WUSF's current format features news and talk programming 24 hours a day, 7 days a week, outsourced from NPR and other public radio production outfits. Its HD Radio feed features classical music from sister station WSMR.

In 2010, USF acquired Sarasota Christian radio station WSMR 89.1 MHz from Northwestern College of Roseville, Minnesota. USF planned to change that station's format to classical music. It would inherit most of the classical music inventory of WUSF, which would switch to a format of NPR news and nighttime jazz programming. WSMR's current reception area is focused on the Sarasota-Bradenton area; however, the station's programming will be available online and on WUSF's HD subcarrier. WUSF's format was changed on September 15, 2010; WSMR's relaunch, also scheduled for that day, was delayed due to technical issues. WSMR's sale to USF also includes W280DW, a repeater of WSMR in Brandon that broadcasts on 103.9 MHz and serves Pasco and northern Hillsborough counties; the repeater will continue to repeat WSMR, with the new classical format.
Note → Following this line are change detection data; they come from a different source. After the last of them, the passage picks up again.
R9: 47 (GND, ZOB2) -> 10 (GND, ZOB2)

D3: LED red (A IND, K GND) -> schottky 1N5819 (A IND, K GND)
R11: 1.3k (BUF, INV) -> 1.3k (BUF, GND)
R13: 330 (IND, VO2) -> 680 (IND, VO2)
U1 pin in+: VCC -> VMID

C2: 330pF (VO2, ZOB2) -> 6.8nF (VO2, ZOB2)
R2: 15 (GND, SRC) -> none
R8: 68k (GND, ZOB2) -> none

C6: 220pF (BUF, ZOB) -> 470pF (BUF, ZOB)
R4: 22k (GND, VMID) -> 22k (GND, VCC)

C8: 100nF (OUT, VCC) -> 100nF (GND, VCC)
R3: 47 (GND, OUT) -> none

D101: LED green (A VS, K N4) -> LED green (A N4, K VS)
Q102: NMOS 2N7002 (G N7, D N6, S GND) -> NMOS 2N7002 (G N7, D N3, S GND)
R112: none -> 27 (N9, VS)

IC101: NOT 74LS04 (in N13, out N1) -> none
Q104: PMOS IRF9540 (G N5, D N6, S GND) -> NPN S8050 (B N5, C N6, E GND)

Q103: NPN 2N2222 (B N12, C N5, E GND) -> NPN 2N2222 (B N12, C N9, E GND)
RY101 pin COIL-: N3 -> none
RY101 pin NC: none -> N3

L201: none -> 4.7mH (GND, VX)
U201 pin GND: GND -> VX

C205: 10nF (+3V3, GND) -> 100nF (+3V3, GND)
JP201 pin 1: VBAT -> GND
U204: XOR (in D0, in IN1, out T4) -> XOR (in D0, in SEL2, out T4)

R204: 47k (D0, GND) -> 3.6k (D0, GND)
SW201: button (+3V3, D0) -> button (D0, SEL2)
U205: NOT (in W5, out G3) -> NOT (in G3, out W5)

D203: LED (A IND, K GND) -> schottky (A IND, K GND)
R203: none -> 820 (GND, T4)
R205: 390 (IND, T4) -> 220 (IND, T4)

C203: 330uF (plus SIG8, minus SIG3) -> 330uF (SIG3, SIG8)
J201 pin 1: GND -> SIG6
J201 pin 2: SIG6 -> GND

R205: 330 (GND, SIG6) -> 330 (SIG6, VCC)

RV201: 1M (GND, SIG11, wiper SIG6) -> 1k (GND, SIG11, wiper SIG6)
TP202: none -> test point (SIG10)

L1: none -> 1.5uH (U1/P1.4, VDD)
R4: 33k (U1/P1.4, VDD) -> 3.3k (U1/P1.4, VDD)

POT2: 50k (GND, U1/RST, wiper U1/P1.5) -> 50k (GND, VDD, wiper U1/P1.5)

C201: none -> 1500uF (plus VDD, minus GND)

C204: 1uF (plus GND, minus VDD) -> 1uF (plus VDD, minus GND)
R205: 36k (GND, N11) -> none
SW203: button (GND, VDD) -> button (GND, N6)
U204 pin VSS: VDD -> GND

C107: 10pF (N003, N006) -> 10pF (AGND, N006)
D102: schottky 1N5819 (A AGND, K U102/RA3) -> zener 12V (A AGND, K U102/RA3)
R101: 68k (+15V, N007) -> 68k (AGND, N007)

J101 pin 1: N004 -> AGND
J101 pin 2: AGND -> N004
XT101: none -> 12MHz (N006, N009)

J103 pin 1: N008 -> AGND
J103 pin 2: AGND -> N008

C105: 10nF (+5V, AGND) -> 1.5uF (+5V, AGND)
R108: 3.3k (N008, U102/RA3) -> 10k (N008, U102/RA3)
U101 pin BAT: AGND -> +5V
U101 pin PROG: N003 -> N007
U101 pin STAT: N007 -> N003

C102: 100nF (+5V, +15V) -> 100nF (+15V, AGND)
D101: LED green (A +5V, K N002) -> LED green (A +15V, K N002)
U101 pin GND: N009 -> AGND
Two weeks after the failed launch of classical replacement WSMR, station management came under public scrutiny  for neglecting to perform due diligence regarding the purchase of the WSMR transmitter. According to a Bradenton Herald article:

Arthur Doak, an engineer for the FCC, said there was no record of WUSF or Northwestern College conducting an inspection on the tower but said stations are entitled to a review of tower sites.
“If the buyer wanted it done to protect themselves, certainly they could,” Doak said. “That’s between the buyer and the seller.”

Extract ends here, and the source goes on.